4 Replies Latest reply on Aug 11, 2014 10:39 AM by clebert.suconic

    Message Accumulation due to slow consumers and a proposed solution

    gaohoward

      == The issue

       

      In a cluster when a local queue is empty, its consumers are in starvation state. If there are messages on other remote queues, those messages won't get redistributed as long as they have their local consumers, even that those consumers appears slow and messages are accumulating.

       

      Suppose we have a queue deployed in a 4-node cluster (nodeA, B, C and D) and a producer is sending messages to nodeA at rate 40 messages / sec.

       

      So each node gets 10 messages from the producer per second. Suppose the consumers on each node and their rates are as follows:

       

      NodeA - 2 consumers:

      consumer1A : 1 messages / sec

      consumer2A : 1 messages / sec

       

      NodeB - 1:

      consumer1B : 4 messages / sec

       

      NodeC - 2:

      consumer1C : > 5 messages / sec

      consumer2C : > 5 messages / sec

       

      NodeD - 1:

      consumer1D : > 10 messages /sec

       

      When all are up and running, the queue at nodeC and nodeD will often be empty due to their fast consumer rates.

       

      The queue at nodeA will have messages accumulated at rate 8 messages/sec. The queue at nodeB will have messages accumulated at rate 6 messages/sec.

       

      If the producer stops after 30 seconds, the messages at each node:

       

      nodeA : 8 * 30 = 240 messages

      nodeB : 6 * 30 = 180 messages

      nodeC and nodeD : 0 message

       

      To consume all those messages, node1 will take 240/2 = 120 seconds. Node 2 will take 180/4 = 45 seconds. Node3 and node4 will have been idle during this whole time.

       

      == The proposed solution:

       

      When a node has been idle for a certain time (like 2 sec, configurable), it sends a “STARVATION” notification message. In the above case nodeC and nodeD will send it.

       

      Nodes in the cluster receiving this notifications will trigger a 'message redistribution' as long as they have message in their queues. In the above case:

       

      NodeA receives the notification and triggers a 'message redistribution' on such conditions, and so does nodeB.

       

      == Redistribution Details

       

      Different from the other redistribution (redistribution-delay), this kind of redistribution applies only to nodes that sends the 'STARVATION' notification.

       

      In the above said scenario,

       

      nodeA gets notifications from nodeC and nodeD. It keeps a list of them {nodeC, nodeD}

      nodeB too gets notifications from nodeC and nodeD. {nodeC, nodeD}.

       

      So the messages will be redistributed among nodeC and nodeD from nodeA and nodeB.

       

      Not all messages need to be redistributed as the queue still has consumers (even if they're slow).

       

      We can decide how many of the total messages will be redistributed by a fixed ratio (e.g. 50%).

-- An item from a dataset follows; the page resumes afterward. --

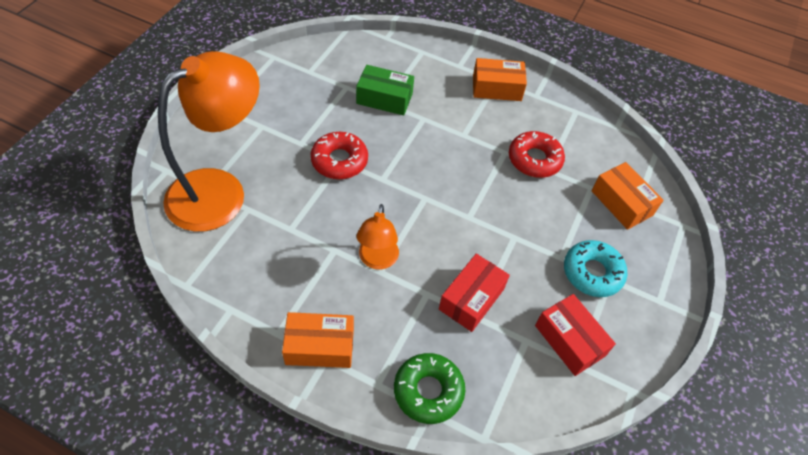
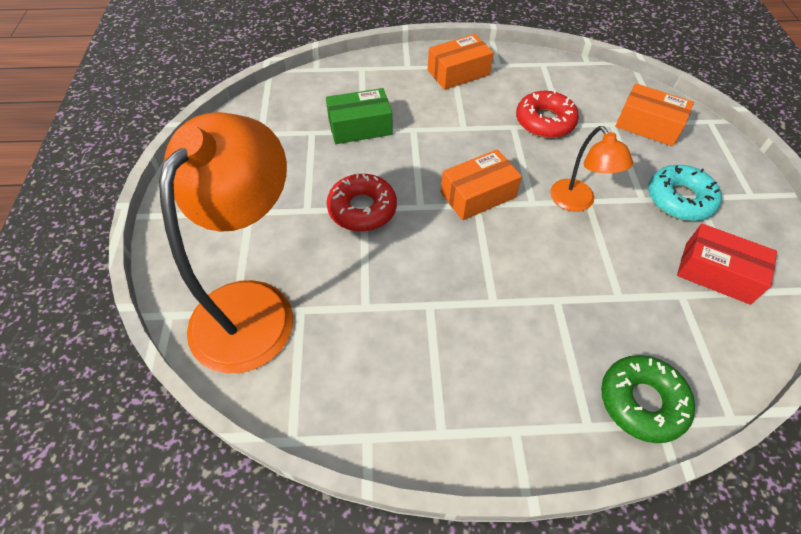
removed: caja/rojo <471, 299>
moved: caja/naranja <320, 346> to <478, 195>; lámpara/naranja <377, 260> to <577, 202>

      (actual amount may be less because some messages won't get redistributed because of grouping).

       

      With the redistribution, the messages can be even out among nodes in a reasonable time period.

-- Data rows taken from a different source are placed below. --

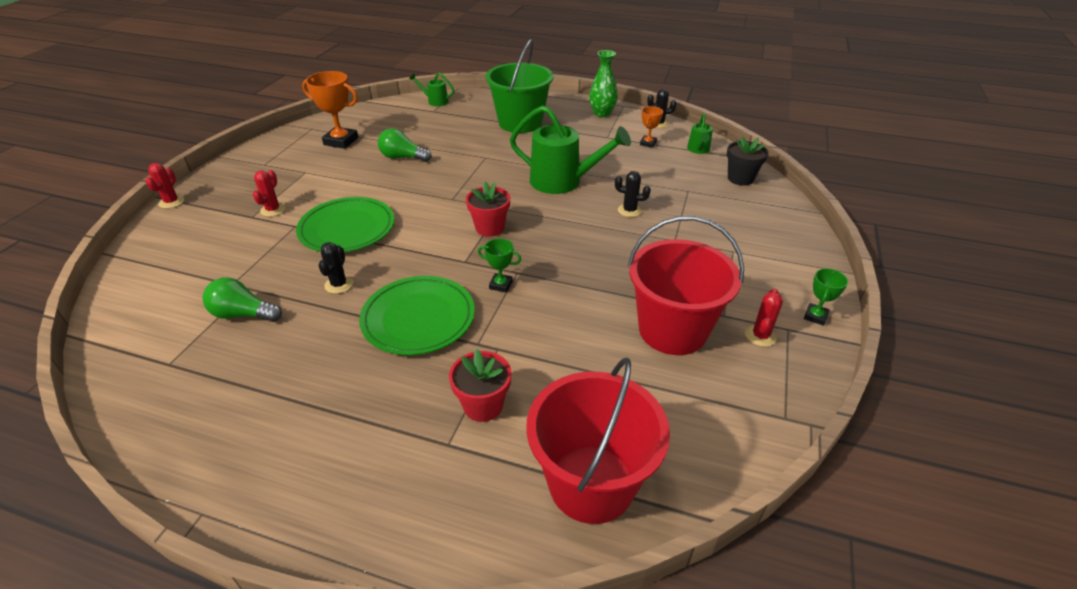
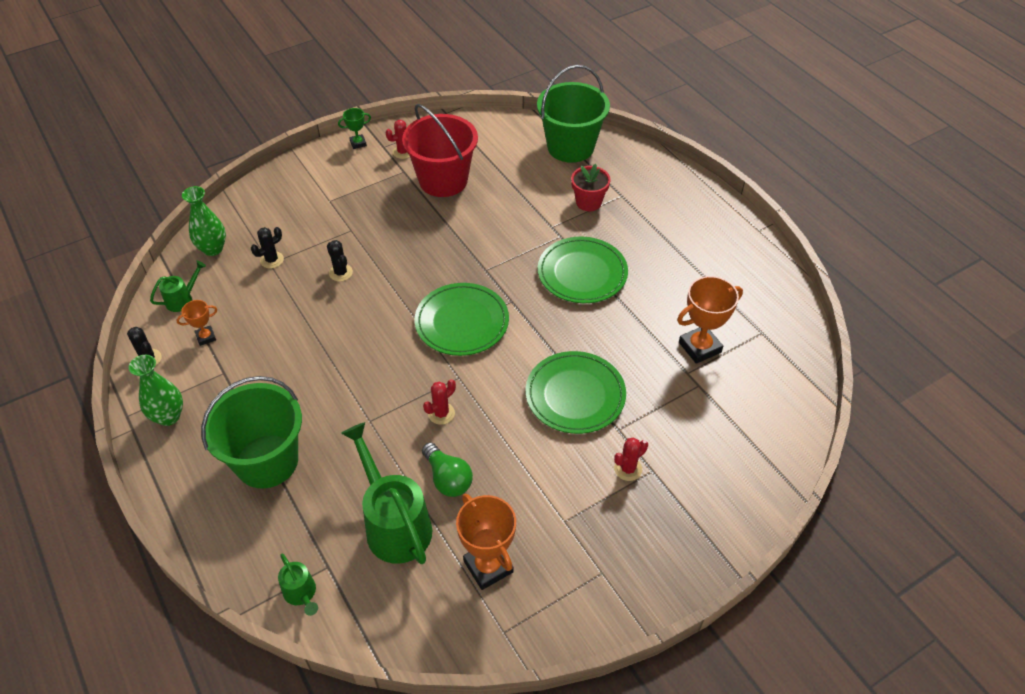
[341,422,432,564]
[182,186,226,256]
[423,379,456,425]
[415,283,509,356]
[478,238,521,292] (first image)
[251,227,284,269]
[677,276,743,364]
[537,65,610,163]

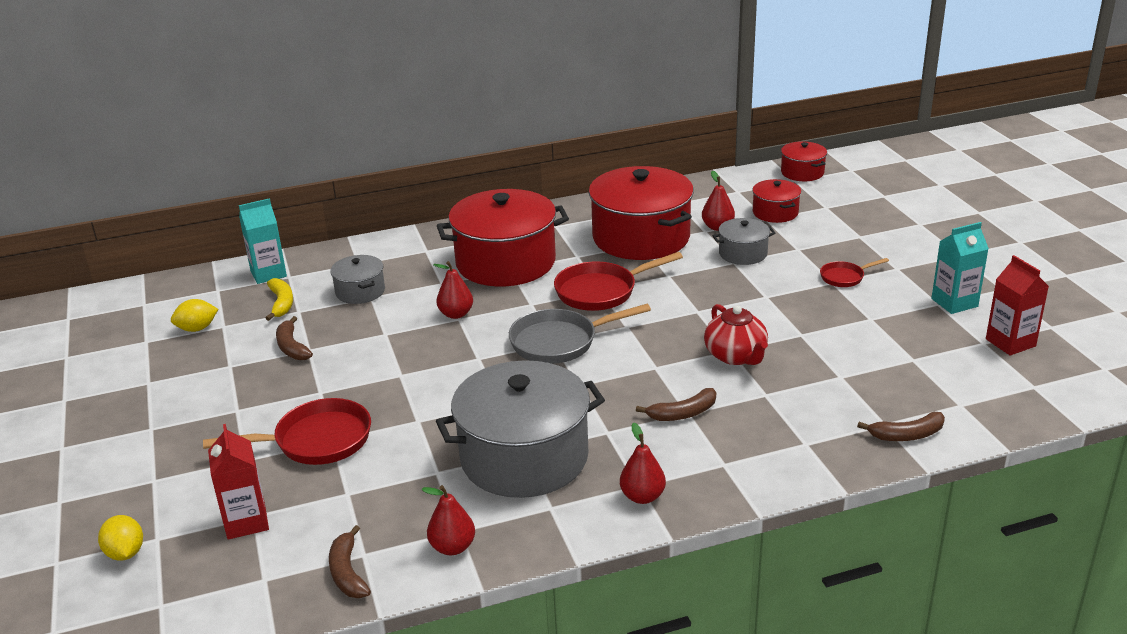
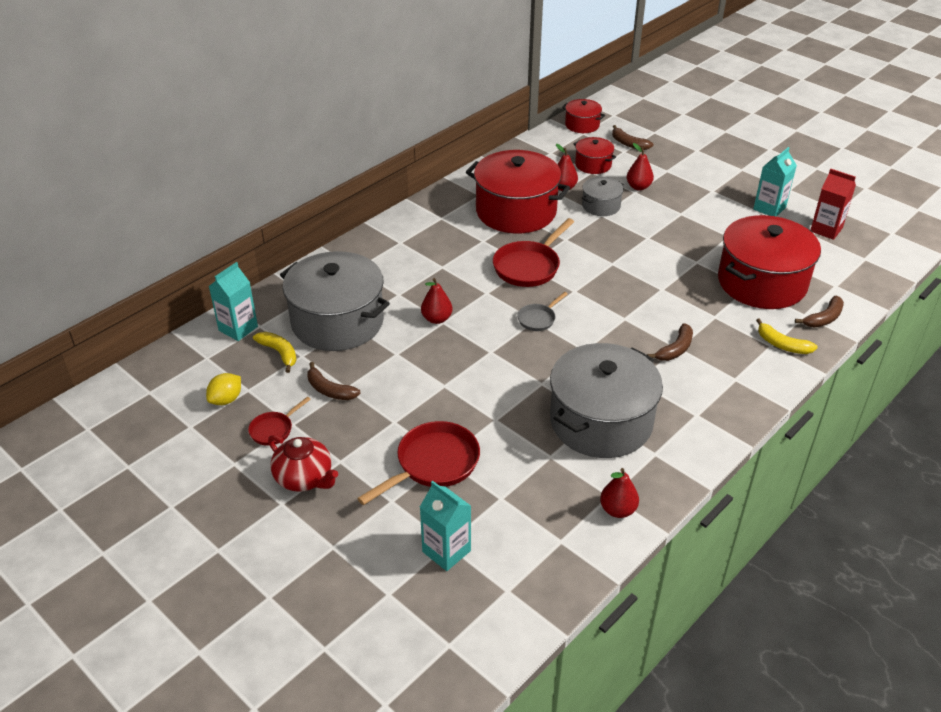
[718,215,821,309]
[280,251,390,351]
[248,397,311,446]
[517,292,568,331]
[268,435,338,492]
[626,143,654,191]
[420,481,471,571]
[98,515,143,561] (first image)
[612,125,653,150]
[756,318,818,354]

        • 1. Re: Message Accumulation due to slow consumers and a proposed solution
          clebert.suconic

          That would be a feature.. but yes.. it sounds reasonable.

           

          This would be similar to the slow consumer issue being done by Justin, however this would apply to all the consumers (differently to just one).

           

           

          I'm still wondering if we really need this? if we have slow consumer -> kill the user could then just kill the consumer? or maybe we could make a change on Justin's work by adding another policy -> Redistribute. But he would then need to apply his calculations to the entire set of consumers. If all consumers are slow, then redistribute.

           

           

          We would need to have a policy to stop the redistributor on this case.

          • 2. Re: Message Accumulation due to slow consumers and a proposed solution
            gaohoward

            Yes its similar to Justin's but his focus is on performance impact. But it may not solve the message accumulation problem. For example if all consumers are considered fast, but as long as there are rate differences, there is a possible change that messages are built up at a relative slow queues if the overall producer rate is high enough.

             

            In that case all consumers won't get killed and messages keeps built up on some queues.

             

            Howard

            • 3. Re: Message Accumulation due to slow consumers and a proposed solution
              gaohoward

              and I'll do some research and think if it's possible to do it based on Justin's work. Anyway Justin's work is a piece of its own and we can do it as a simple add-on. That's my current thought.

               

              Thanks

              • 4. Re: Message Accumulation due to slow consumers and a proposed solution
                clebert.suconic

                if consumers are not slow.. and still consuming messages.. that's a different scenario.. it's not starvation.

                 

                there are two things about this task:

                 

                 

                - load balance rate: Right now we do equal distribution. We could do based on weight of the nodes. (JBM does that I think)

                - message redistribution based on slow consumers... that's another thing.

                 

                we were so far talking about redistribution.